Tuesday, April 8, 2008

More Rain...

Today was full of more rain in various forms from torrential downpours, to tiny sprinkles with the sun shining through, to the grey steady thump of pounding hail and back again. It's ok though. As it has been said, "it takes a lot of rain to make the grass so green." So, bring it on!


I continue to sit in this weird place of limbo right now. I want time to hurry up, I want to move on, I want to heal more (hello, physical healing... I'm ready for that). I know what the emotional healing is like and I know that it does get easier. Though there will always be a scar, the wound will heal. At the same time I want everything to slow down. I don't want to watch my life race past me even if I am a very willing participant.

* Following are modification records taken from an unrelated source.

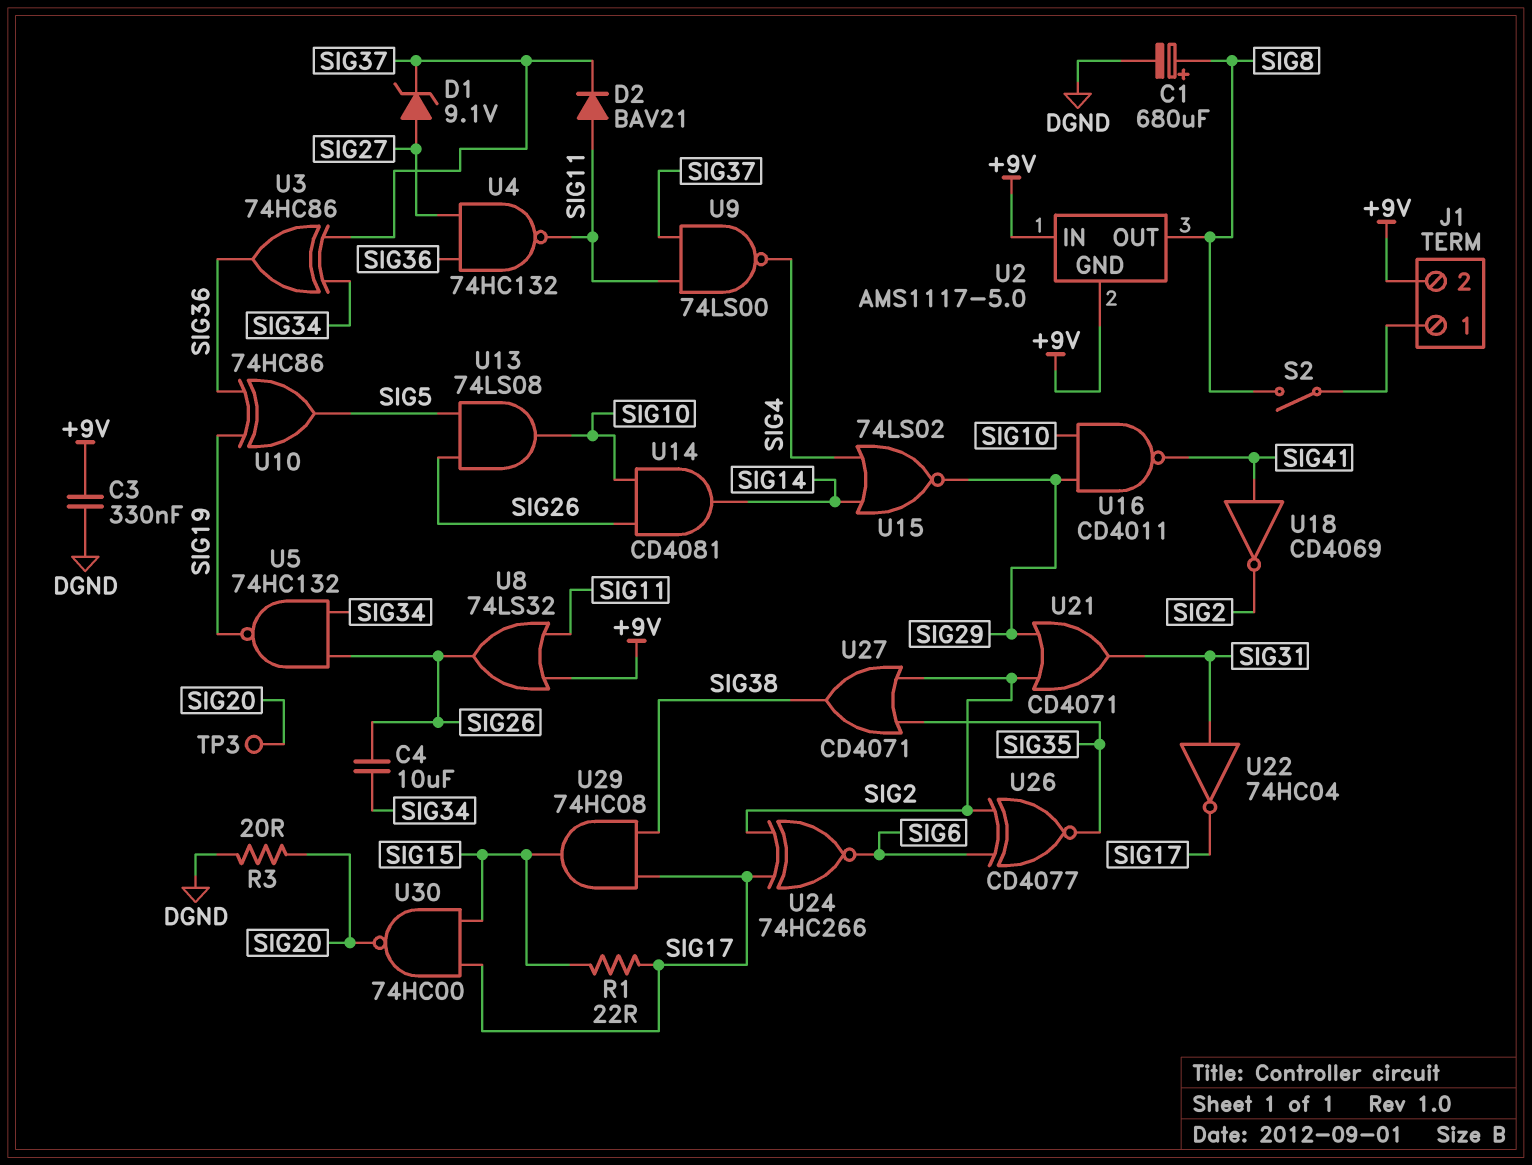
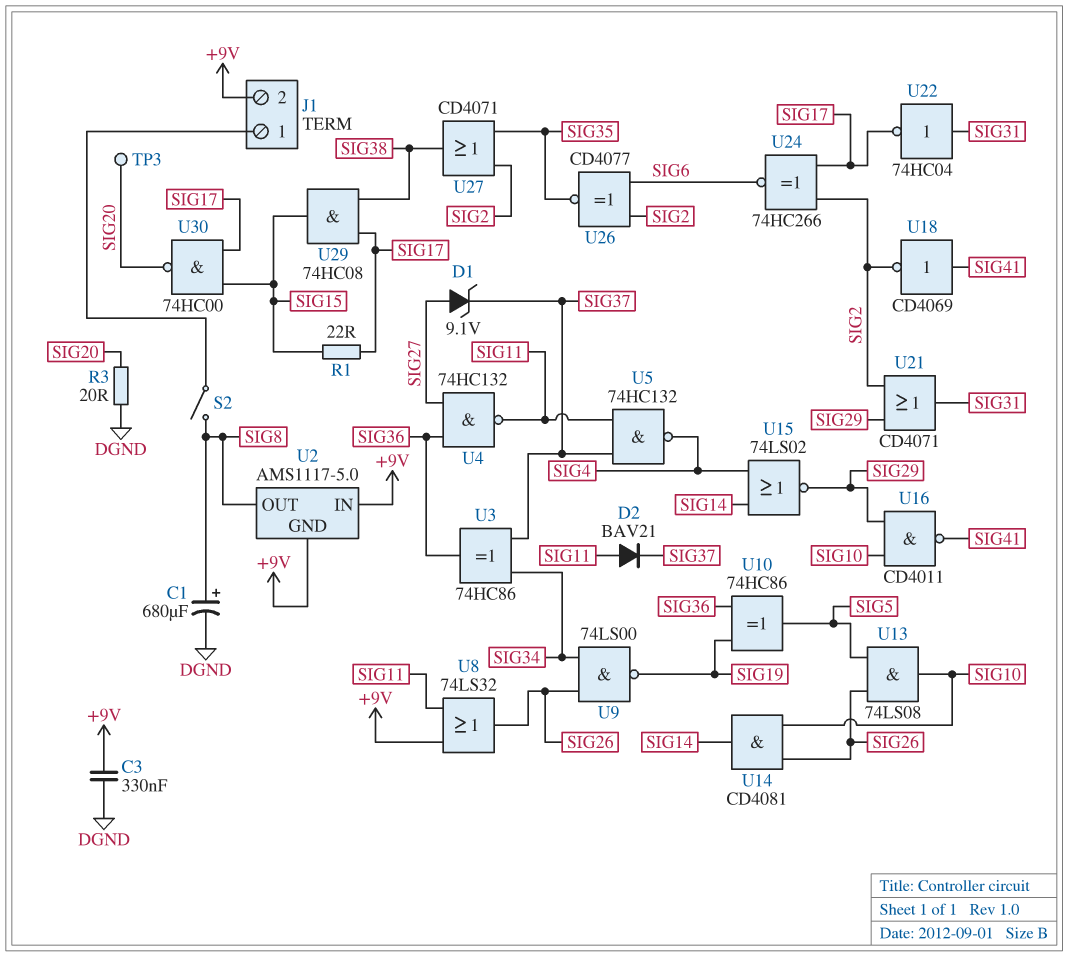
C4: 10uF (SIG26, SIG34) -> none
U5: NAND 74HC132 (in SIG26, in SIG34, out SIG19) -> NAND 74HC132 (in SIG11, in SIG37, out SIG4)
U9: NAND 74LS00 (in SIG11, in SIG37, out SIG4) -> NAND 74LS00 (in SIG26, in SIG34, out SIG19)

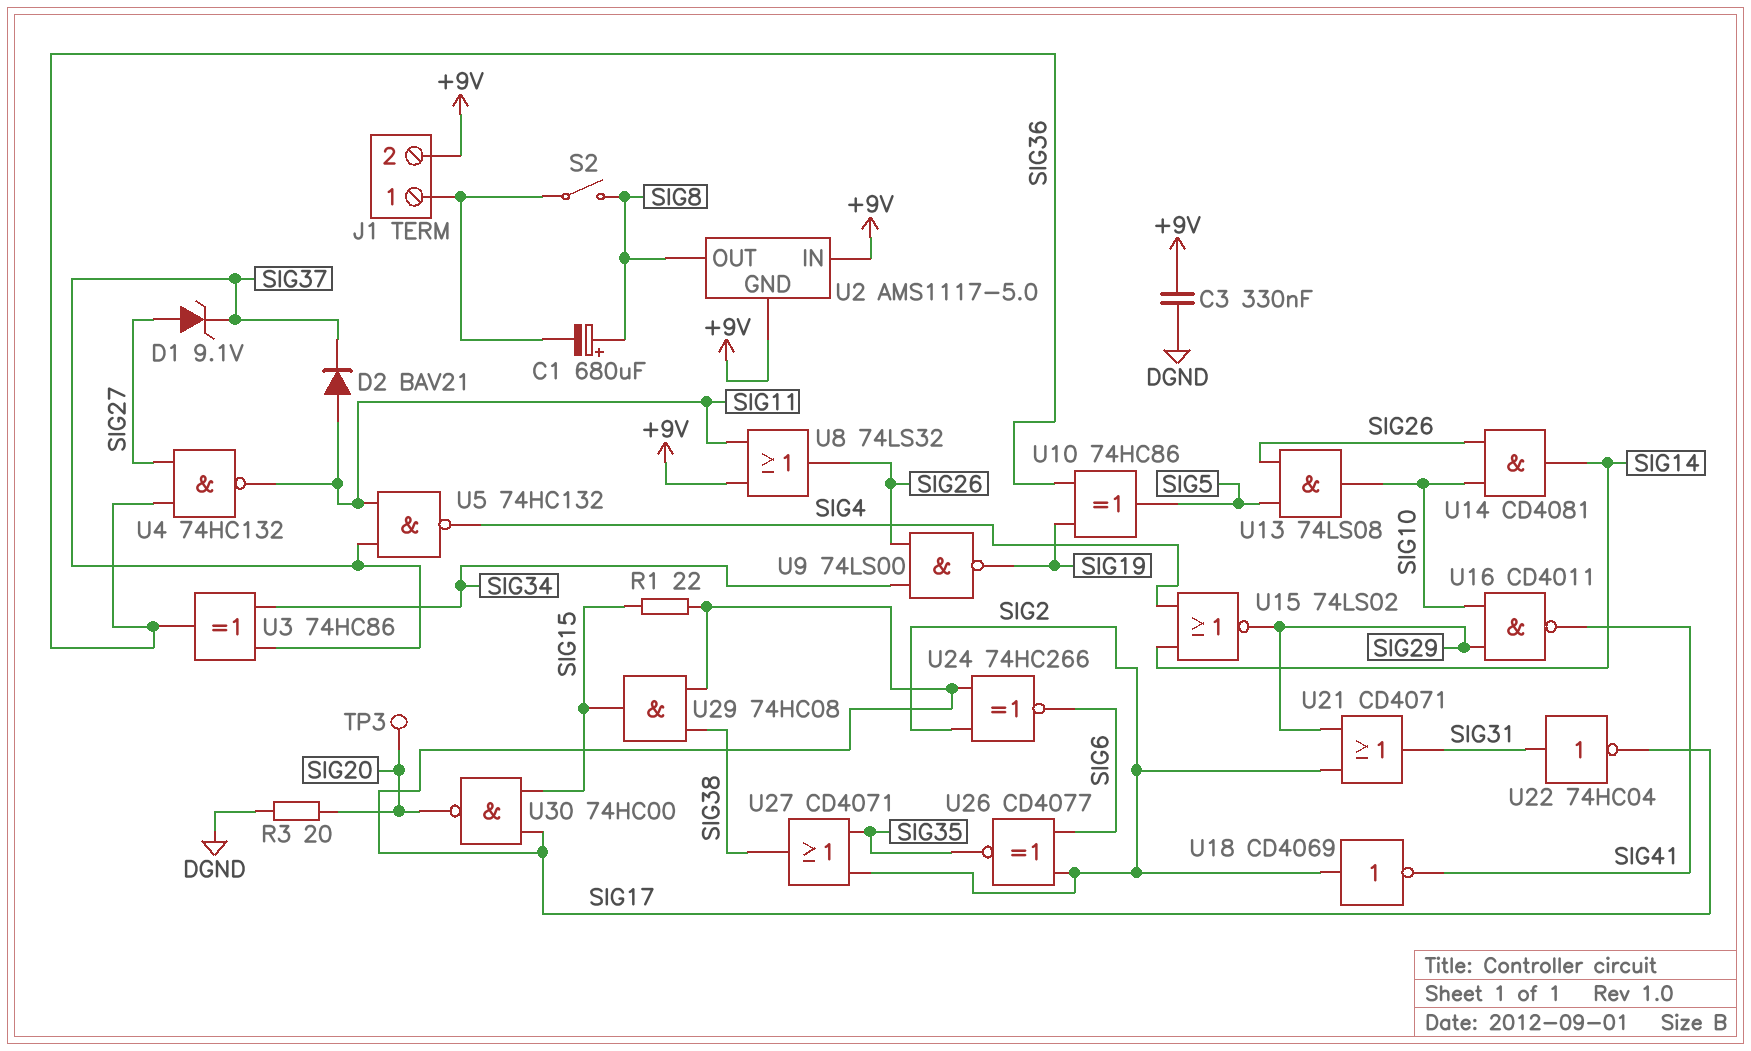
C1: 680uF (plus SIG8, minus DGND) -> 680uF (plus SIG8, minus J1/1)
U18: NOT CD4069 (in SIG41, out SIG2) -> NOT CD4069 (in SIG2, out SIG41)

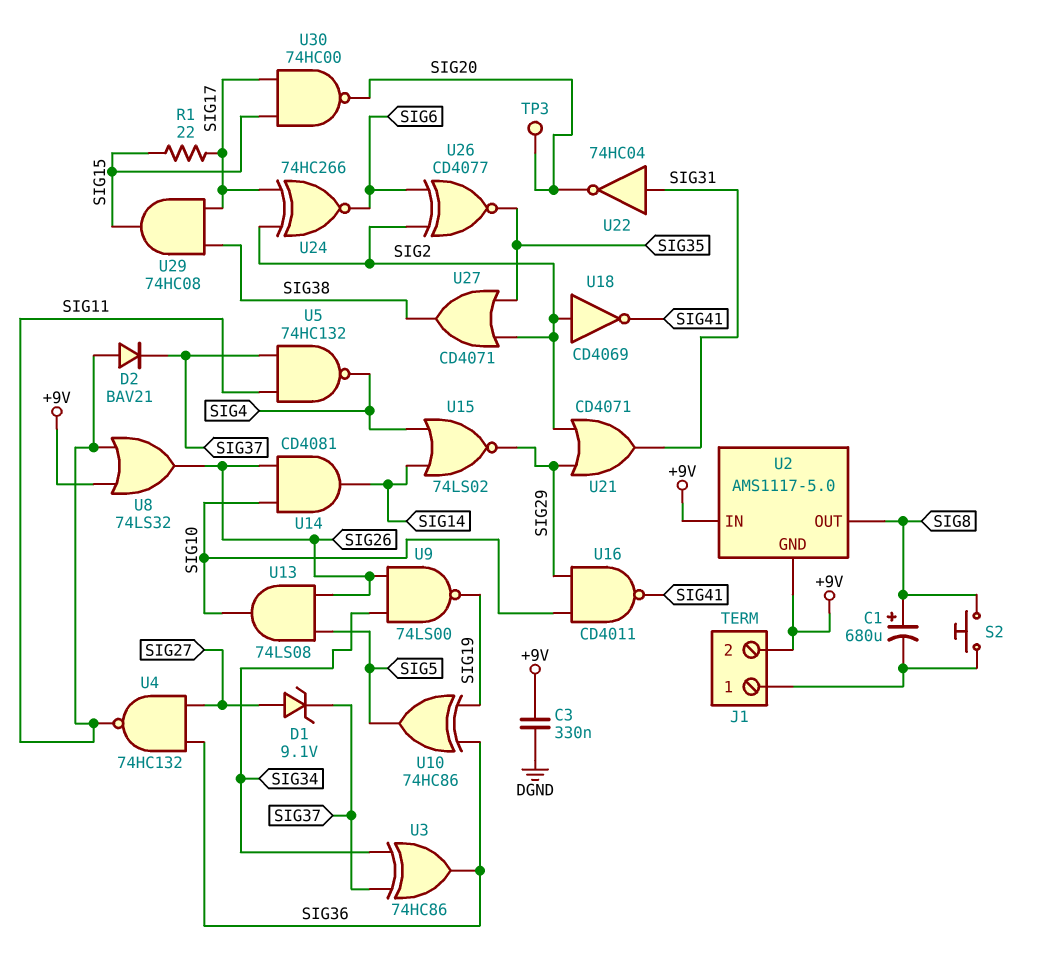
R3: 20 (DGND, SIG20) -> none
S2: switch (J1/1, SIG8) -> button (J1/1, SIG8)
U22: NOT 74HC04 (in SIG31, out SIG17) -> NOT 74HC04 (in SIG31, out SIG20)

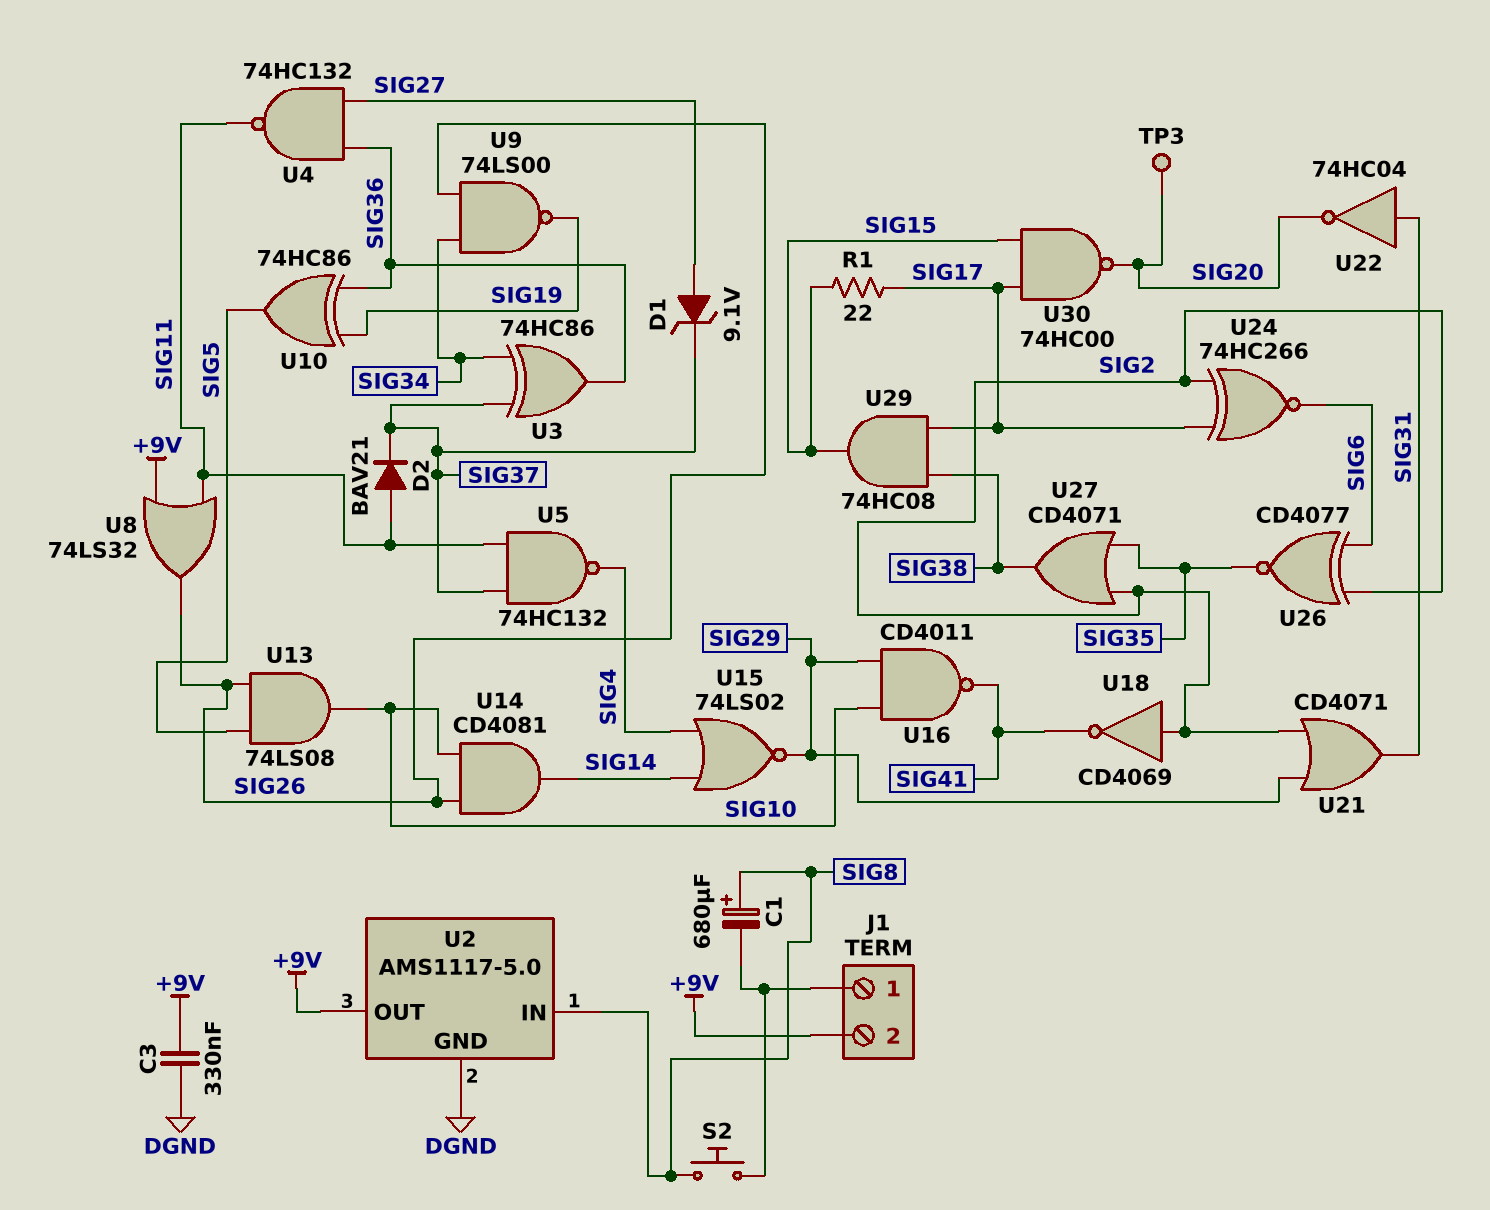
U2 pin GND: +9V -> DGND
U2 pin IN: +9V -> SIG8
U2 pin OUT: SIG8 -> +9V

Daily, I think about Eli and how his short life continues to impact mine. I often spend so much time talking about how great it is when something, understandably "good" happens. I admit that I also spend time fretting about those things that would normally be considered "bad" - disease, yucky weather, death (in no particular order). It turns out, that God has a plan and it can't all be lollipops and unicorns - because let's face it with that much sugar and that much unicorn hair... well, I'm sure you can picture it. There's a delicate balance that God has put in place and I have to embrace it, the good and the bad. I have to believe that there is a much greater reason that Eli came in to our lives even beyond "the Lord gives and the Lord takes away." I have stopped praying for sunshine, started welcoming the rain and whatever makes this soil rich.


2 Corinthians 12:9-10
But he said to me, "My grace is sufficient for you, for my power is made perfect in weakness." Therefore I will boast all the more gladly about my weaknesses, so that Christ's power may rest on me. That is why, for Christ's sake, I delight in weaknesses, in insults, in hardships, in persecutions, in difficulties. For when I am weak, then I am strong.